Data, Prediction and Law is an innovative course that has been offered by the Berkeley Legal Studies undergraduate program for the past two years. This is one example of the Data Science Education Program’s “data-enabled courses” that build on concepts introduced in Data 8: Foundations of Data Science and other core courses.
Broadly, Data, Prediction, and Law offers a concrete example of how to teach a data science course within a particular domain emphasis. The famous data science Venn diagram defines data science as the intersection of computer science, statistics, and domain expertise. As data science education grows across the country, thinking about how to offer high quality courses that lie in this intersection will be critical. While students will certainly take coursework in each of these three areas, synthesizing them together pays enormous dividends. Seeing how machine learning and statistical inference can be used to directly solve problems in a domain can inspire student creativity, encourage them to work on real-world problems, and spur their interest in a specific field. Whether students go on to industry or graduate education, these are huge benefits.
Offering a data science course in Legal Studies had one other major benefit: being able to integrate discussions about the ethics of data with the practice of data science. Throughout the course, we paired readings about the use of algorithms in government decisionmaking with Python exercises. For instance, we taught students about algorithms used in parole decisions with lessons about developing machine learning models. In doing so, we encouraged students to think about the pros and cons of algorithmic tools, and how to build ethical applications.
Example of Integrating Law and Data Science
To illustrate, our first unit dealt with teaching students the basics of geospatial analysis in Python, and applying those skills to open crime datasets. The technical skills acquired in learning mapping techniques then allows us to illustrate a core concept in law and social science: most social phenomena have strong spatial components. Race, income inequality, education, voting, etc. all spatially distribute in specific ways. Both academic scholarship and the media are paying more attention to how space and place affect people. We want students to gain facility in understanding how to evaluate arguments about how space is interrelated with social phenomena, and develop the basic tools they need to investigate their own questions given a relatively simple dataset. We specifically use Berkeley and San Francisco crime data to illustrate these concepts.
An important aspect of this unit was introducing students to thinking about how these data were collected. We asked students to think about what counts as a “crime” that enters the dataset, and how those categories might correlate with space. To illustrate, our mapping activities showed that most crime incidents reports in Berkeley are concentrated in South Berkeley in the neighborhoods immediately adjacent to UC Berkeley’s campus. These areas generally have denser housing, more students, and more minority communities than the rest of the city. We encouraged students to think about how a data collection process that is mainly concerned with things like violent crime, burglary etc. affects where police may choose to place more of their attention.
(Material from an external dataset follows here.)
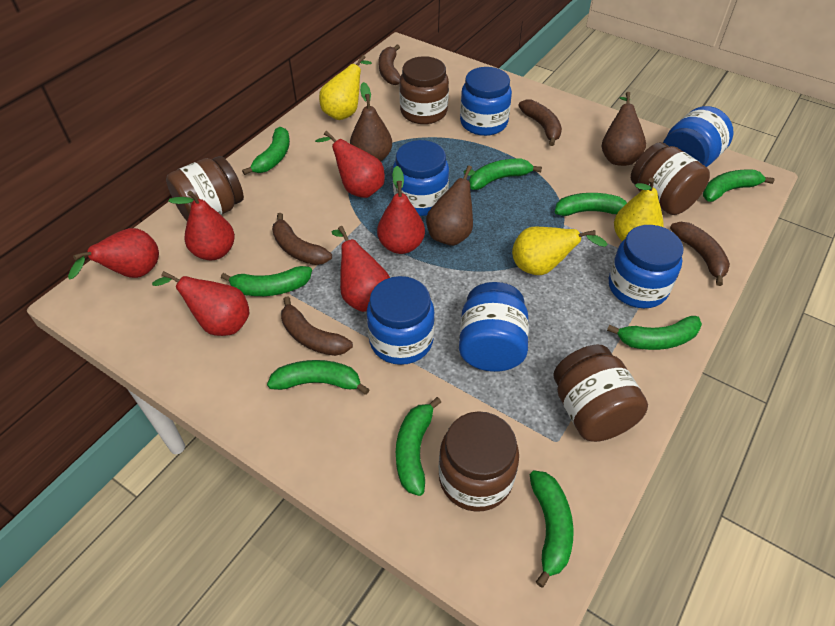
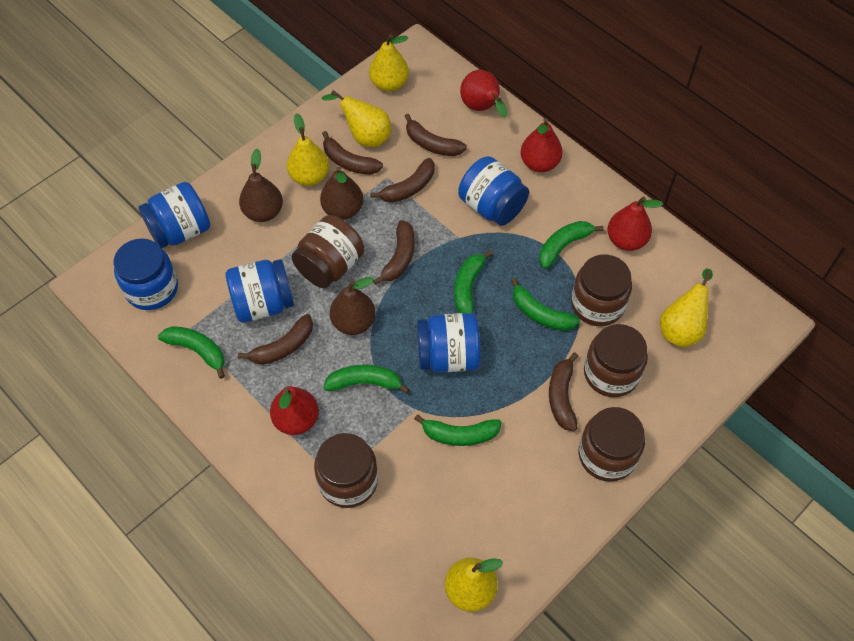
blue jar: 6 -> 5
brown banana: 5 -> 6
green banana: 9 -> 6
red pear: 6 -> 4
yellow pear: 3 -> 5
The key here was to train students to ask critical questions about how datasets are constructed, and not simply assume that data is value-free and neutral by virtue of being numerical.
General Course Reflections
In addition to geospatial analysis and crime, we look at machine learning techniques for predicting crime, and natural language processing techniques for analyzing legal texts and documents. We cover a huge amount of technical material, and integrate it into a broad range of legal applications. The goal is to help students develop the confidence that they can take the Python techniques and critical thinking skills they learned in Data 8, and start to apply them to problems in a specific domain. We leave formal treatment of the more advanced mathematics, computer science, and statistics concepts to other courses in the program, and instead focus on the challenges of dealing with real-world datasets, developing algorithms in an ethical way, and understanding the role that substantive domain expertise plays in becoming an effective data scientist.
On that note, developing the course materials and administering labs, problem sets, etc. requires a substantial investment in a teaching staff. In addition to the instructor and teaching assistant for this course, we also have substantial support from the Berkeley Data Science Education Program (DSEP). DSEP’s modules teams provided indispensable support in designing the in-class labs, preparing datasets, and generally building out the course infrastructure. Moreover, it is important that the instructional team have expertise in both legal studies and data science. Because the two fields are interwoven so intimately throughout the course, it would be difficult to separate out the legal from the technical concepts. Thus, simply pairing a lawyer and a data scientist with no knowledge of the other domain would likely lead to some issues presenting the material holistically,
Ultimately, we want students to be able thoughtfully use and understand data science in the law. Integrating both fields into one course permitted us to explore sophisticated concepts and critiques. Indeed, in the first iteration of the course, we were constantly impressed by our students’ ability to develop original and deep insights into the growing “law and algorithms” field. Studying both fields in conjunction highlights the potential to do exciting interdisciplinary work in both law and data science, and our hope is that students go on with both the ethical and technical frames that they need to succeed in future endeavors.